Your log stops at Desktop Components. There are several areas the tool checks to include Sharedtaskscheduler, AppInit_DLLs, Winlogon.System and DNS which are not present.

The image you provided in your first post showing the NAV Virus Alert shows the high risk detection as hidr.exe (Trojan.KillAV) located in one of your C:\Documents and Settings folders. That was the topic of your thread.

Further, you should not have more than one anti-virus installed. The primary concern with using more than one anti-virus program is due to conflicts that can arise when they are running in real-time mode simultaneously. Anti-virus software components insert themselves into the operating systems core and using more than one can cause instability, crash your computer, slow performance and waste system resources. When actively running in the background while connected to the Internet, they both may try to update their definition databases at the same time. As the programs compete for resources required to download the necessary files this often can result in sluggish system performance or unresponsive behavior.

Each anti-virus will often interpret the activity of the other as a virus and there is a greater chance of them alerting you to a "False Positive". If one finds a virus and then the other also finds the same virus, both programs will be competing over exclusive rights on dealing with that virus. Each anti-virus will attempt to remove the offending file and quarantine it. If one finds and quarantines the file before the other one does, then you encounter the problem of both wanting to scan each other's zipped or archived files and each reporting the other's quarantined contents. This can lead to a repetitive cycle of endless alerts that continually warn you that a virus has been found when that is not the case.
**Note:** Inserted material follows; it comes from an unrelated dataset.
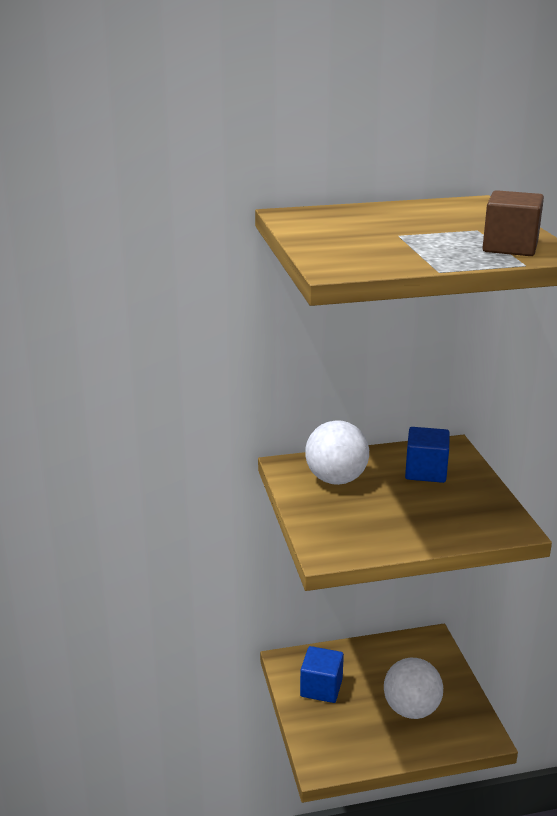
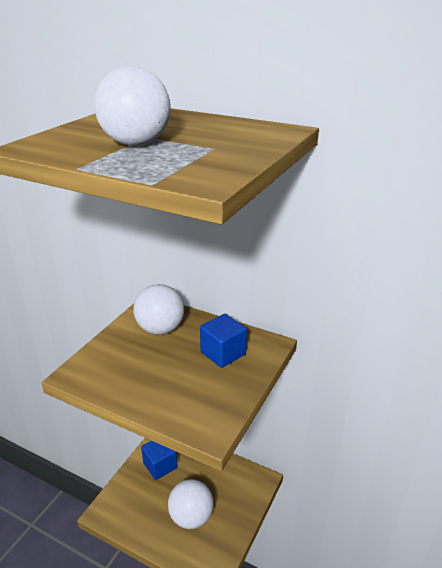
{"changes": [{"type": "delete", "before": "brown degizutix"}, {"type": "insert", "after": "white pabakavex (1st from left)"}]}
Anti-virus scanners use virus definitions to check for viruses and these can include a fragment of the virus code which may be recognized by other anti-virus programs as the virus itself. Because of this, most anti-virus programs encrypt their definitions so that they do not trigger a false alarm when scanned by other security programs. However, some anti-virus vendors do not encrypt their definitions and will trigger false alarms if used while another resident anti-virus program is active.

To avoid these problems, use only one anti-virus solution. Deciding which one to remove is your choice.